Dos visiones económicas chocan

El Banxico pronostica un rango del PIB entre -0.2 y 1.4 por ciento. Es decir, advierte la posibilidad de un crecimiento negativo para 2025. El simple hecho de pronosticar semejante escenario debe inquietar.

El Banco de México (Banxico) dio el primer campanazo oficial sobre la desaceleración económica que padecerá México en 2025. En su más reciente informe bajó su pronóstico de crecimiento de 1.2% a 0.6 por ciento. En ese pronóstico figura, sin duda, la incertidumbre que imprimen  las políticas que pudiera implementar Estados Unidos.

Llamó poderosamente la atención que la cifra de 0.6% del Banxico se establece a partir de un rango de menor a mayor crecimiento. Banxico pronostica un rango del PIB entre -0.2 y 1.4 por ciento. Es decir, advierte la posibilidad de un crecimiento negativo para 2025. El simple hecho de pronosticar semejante escenario debe inquietar.

La cifra de 0.6% sería la peor desde el año 2020, cuando la economía cayó por la pandemia de covid-19 y la profunda desaceleración que ese hecho provocó. El pronóstico de Banxico quedó muy por debajo de la previsión de crecimiento de la Secretaría de Hacienda y Crédito Público de 2.3 por ciento.

En su Informe Trimestral, el Banco de México señaló que el PIB de México se contrajo durante el último trimestre de 2024. “El desempeño por debajo de lo esperado en el último trimestre de 2024 induce un efecto aritmético de menor base de crecimiento para 2025 que reduce la previsión de expansión del PIB”.

Los problemas que prevé para 2025 se resumen en que habrá un bajo dinamismo en el consumo y la inversión privada, como reflejo del entorno de elevada incertidumbre. A esto se agrega que la “consolidación fiscal limitada” (es decir, la limitada e, incluso, reducida recaudación fiscal) limitaría la contribución del gasto público a la actividad productiva. Los exiguos recursos públicos se orientarán a inversión en obras de inexistente rentabilidad (Tren Maya, AIFA, Mexicana de Aviación y la refinería en Dos Bocas). Esas inversiones, como compromiso político con el sexenio que acaba de concluir, hablan de la estrechez de espacio para que el gasto público contribuya efectivamente a estimular la planta productiva del país.

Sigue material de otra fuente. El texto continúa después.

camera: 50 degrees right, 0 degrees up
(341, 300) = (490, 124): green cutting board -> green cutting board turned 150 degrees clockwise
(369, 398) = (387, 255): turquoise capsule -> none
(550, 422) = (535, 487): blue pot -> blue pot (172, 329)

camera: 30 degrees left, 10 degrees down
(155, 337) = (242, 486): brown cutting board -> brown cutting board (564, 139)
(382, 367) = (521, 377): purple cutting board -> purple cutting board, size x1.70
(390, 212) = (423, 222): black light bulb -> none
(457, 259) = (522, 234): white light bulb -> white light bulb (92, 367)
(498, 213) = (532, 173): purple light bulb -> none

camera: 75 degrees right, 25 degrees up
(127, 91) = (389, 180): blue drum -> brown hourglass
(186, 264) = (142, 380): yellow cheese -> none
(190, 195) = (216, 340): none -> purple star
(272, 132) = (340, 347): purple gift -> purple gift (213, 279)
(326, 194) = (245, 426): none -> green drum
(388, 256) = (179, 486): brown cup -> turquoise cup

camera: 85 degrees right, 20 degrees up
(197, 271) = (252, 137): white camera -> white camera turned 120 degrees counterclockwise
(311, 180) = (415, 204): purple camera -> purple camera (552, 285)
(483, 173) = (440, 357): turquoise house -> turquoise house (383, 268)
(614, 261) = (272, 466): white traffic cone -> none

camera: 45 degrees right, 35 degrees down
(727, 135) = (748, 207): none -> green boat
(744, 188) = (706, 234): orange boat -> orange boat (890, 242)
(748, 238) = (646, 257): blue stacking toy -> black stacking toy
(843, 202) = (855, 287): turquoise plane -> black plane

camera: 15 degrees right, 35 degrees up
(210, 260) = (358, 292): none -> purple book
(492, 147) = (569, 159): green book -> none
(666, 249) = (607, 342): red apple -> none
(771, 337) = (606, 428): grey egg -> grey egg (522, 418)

Otro componente de gasto público son las prestaciones sociales, cuyo impacto en la aceleración económica está llegando a punto cero, en la medida en que ya está contemplado dentro de los cálculos de inversión fija. Es más, esas prestaciones se amplían a nuevos sectores, cuando la recaudación fiscal para su financiación permanece estática.

Por último, el endeudamiento en que incurrió el sexenio de López Obrador, calculado en 7 billones de pesos, ejerce una enorme presión sobre las finanzas públicas debido a que la recaudación fiscal no ha podido seguir una ruta ascendente. 

La presidenta Sheinbaum refutó las afirmaciones de Banxico, explicando que la baja en actividad económica se debió “a la conclusión de las obras emprendidas por López Obrador” y que a partir de los primeros meses de 2025 se iniciarán nuevas obras, como carreteras y trenes, lo cual estimulará la economía. También confía en que el consumo crecerá por efecto de las prestaciones sociales y las inversiones “millonarias” que está impulsando la Secretaría de Economía con el sector privado, incluyendo ampliaciones de la inversión extranjera directa (IED).

Niega que las medidas que pudiera tomar Trump, como la aplicación de aranceles a productos mexicanos exportables, afectarán mayormente a México, y que el más perjudicado será el consumidor estadunidense.

Dos visiones y dos verdades. Por un lado, la verdad de los datos describe una situación de desaceleración económica y de deterioro continuado de las condiciones para el futuro dada la incertidumbre que prevalece. Por otro lado, está la verdad de la narrativa política que emite mensajes de optimismo por supuestos compromisos de inversiones que vendrán, y de que los aranceles no nos afectarán, y más bien afectarán a los estadunidenses. Esta narrativa asegura que no hay absolutamente ningún nubarrón en el horizonte próximo.

Eventualmente, será la realidad la que emita su juicio acerca de cuál de las dos narrativas contiene más cercanía con la verdad.